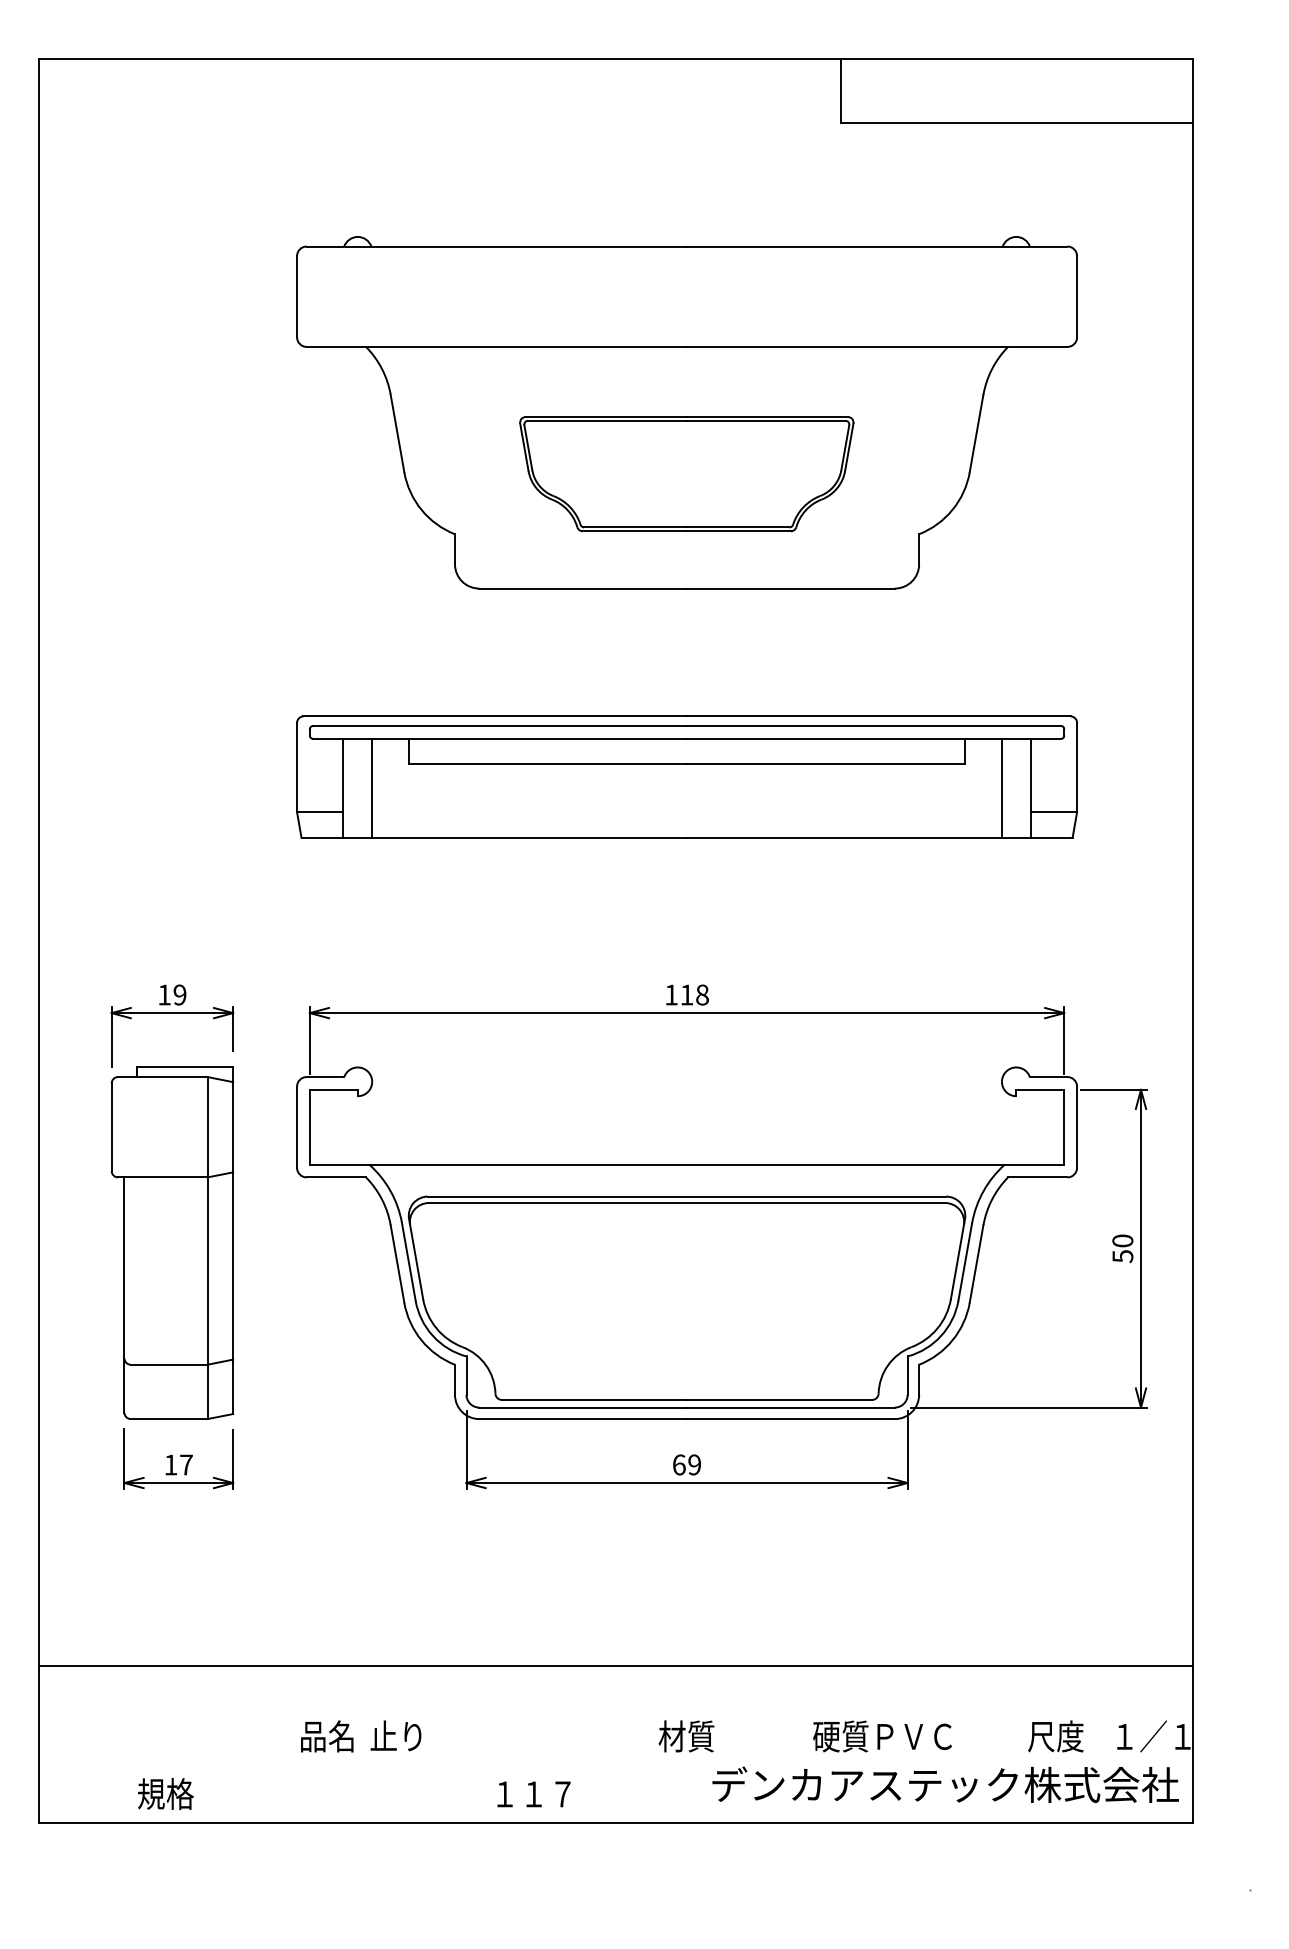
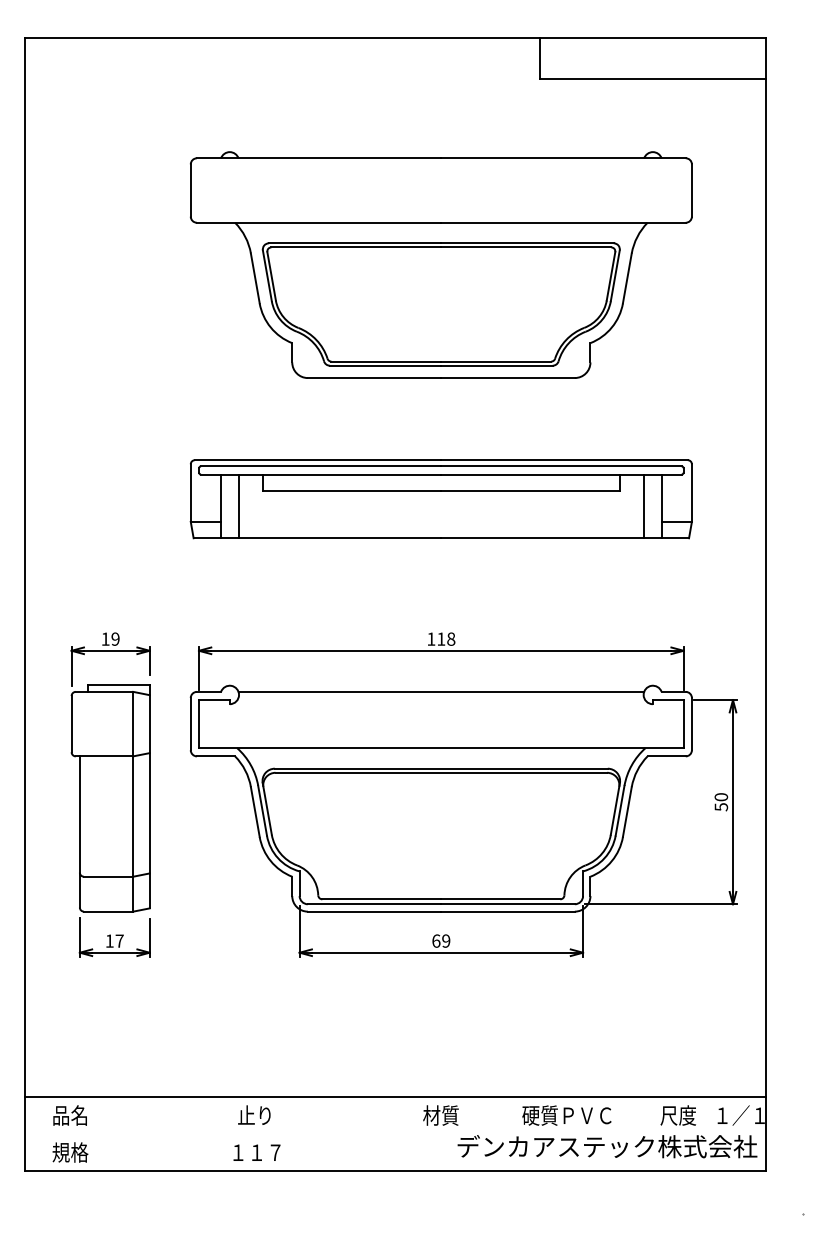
part: (685, 474) -> (440, 304), size x1.67
line: (687, 1076) -> (441, 691), added
line: (615, 1666) -> (395, 1097), moved
text: (326, 1736) -> (69, 1115), moved
text: (165, 1793) -> (70, 1152), moved
text: (533, 1793) -> (256, 1152), moved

================================

## Task
Show every line of the data in which the word "text" appears.

## Response below
text: (326, 1736) -> (69, 1115), moved
text: (165, 1793) -> (70, 1152), moved
text: (533, 1793) -> (256, 1152), moved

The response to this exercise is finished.